Closed slwu89 closed 1 year ago
Doing a bit of digging. It seems that the issue is that the Hessian sparsity pattern isn't being picked up in the right way. See the results of looking at Hsparsity:
julia> findnz(marginalloglik_urchin.hessconfig.Hsparsity)
(Int64[], Int64[], Bool[])
Thanks for this issue, and apologies for the slow response. I'm actually working on a rewrite of this package after moving some of the Hessian sparsity machinery into SparseDiffTools (https://github.com/JuliaDiff/SparseDiffTools.jl/pull/190). Are you trying to use this currently (i.e., would a bugfix now be helpful)?
Hi @ElOceanografo, no problem! I'm glad to see you are still working on it.
Yes I am trying to use this currently. I've spent some more time thinking about the nature of the problem here, does the Hessian sparsity detection in this package rely on Symbolics.jl to get the sparsity pattern? I noticed because of the comparison between two floats in the model code which means Symbolics won't be able to work with it (https://symbolics.juliasymbolics.org/dev/manual/faq/#Transforming-my-function-to-a-symbolic-equation-has-failed.-What-do-I-do?-1). Happy to help try to fix things if you can point me in the right direction too! I'm still new to Julia but trying to grasp how to use things.
The package currently uses SparsityDetection.jl by default, with an option to use ForwardDiff.jl as a backup (i.e., calculating the Hessian using ForwardDiff and then looking at which elements are nonzero).

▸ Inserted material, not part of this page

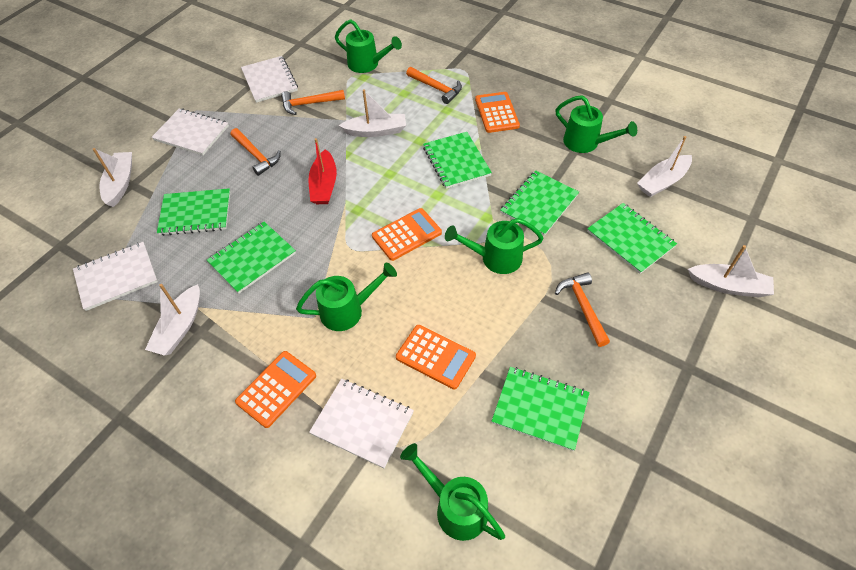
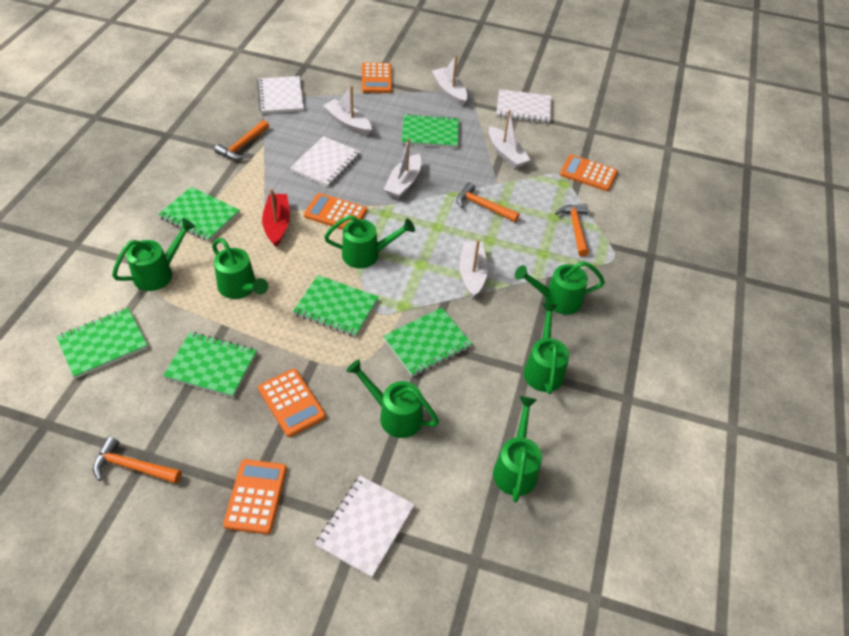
green watering can: 5 -> 7
orange calculator: 4 -> 5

ForwardDiff is a more robust, but will be less efficient (or maybe not feasible at all) if the Hessian is big enough.
I just ran your code, and it looks like SparsityDetection is not able to infer the structure (maybe because of that conditional in urchin_V
?), but ForwardDiff is. Just change the line defining the structure to
marginalloglik_urchin = MarginalLogDensity(loglik_urchin, n_θ, marginal_ix, LaplaceApprox(), true)
and check the Hessian pattern. After that, the marginalized call runs, though it produces an infinite log-likelihood, so there's still something going wrong. Will try to look into it more.
Thanks @ElOceanografo. I'm trying to rewrite my code to be more AD-friendly as well, I will update soon.
Interesting, and SparsityDetection.jl seems to be deprecated now. Maybe figuring out current best practices/packages to use is something I can help look into.
Yes, it's been superseded by Symbolics.jl, but I haven't converted this package over yet. In my (limited) experience there are still cases where Symbolics has trouble figuring out the sparsity pattern of Julia functions; if you come across those it would definitely be good to file issues over there. And if you wanted to dig into the current best ways for this package to detect sparsity in arbitrary Julia functions, that would be really helpful!
Hi @ElOceanografo I'll try to look at the sparsity issue next week, but I posted a reference implementation using ForwardDiff with no attempt to exploit sparsity here: https://gist.github.com/slwu89/136ffe03913883acace3e5378fafce89 It recovers known correct values from a reference implementation in R.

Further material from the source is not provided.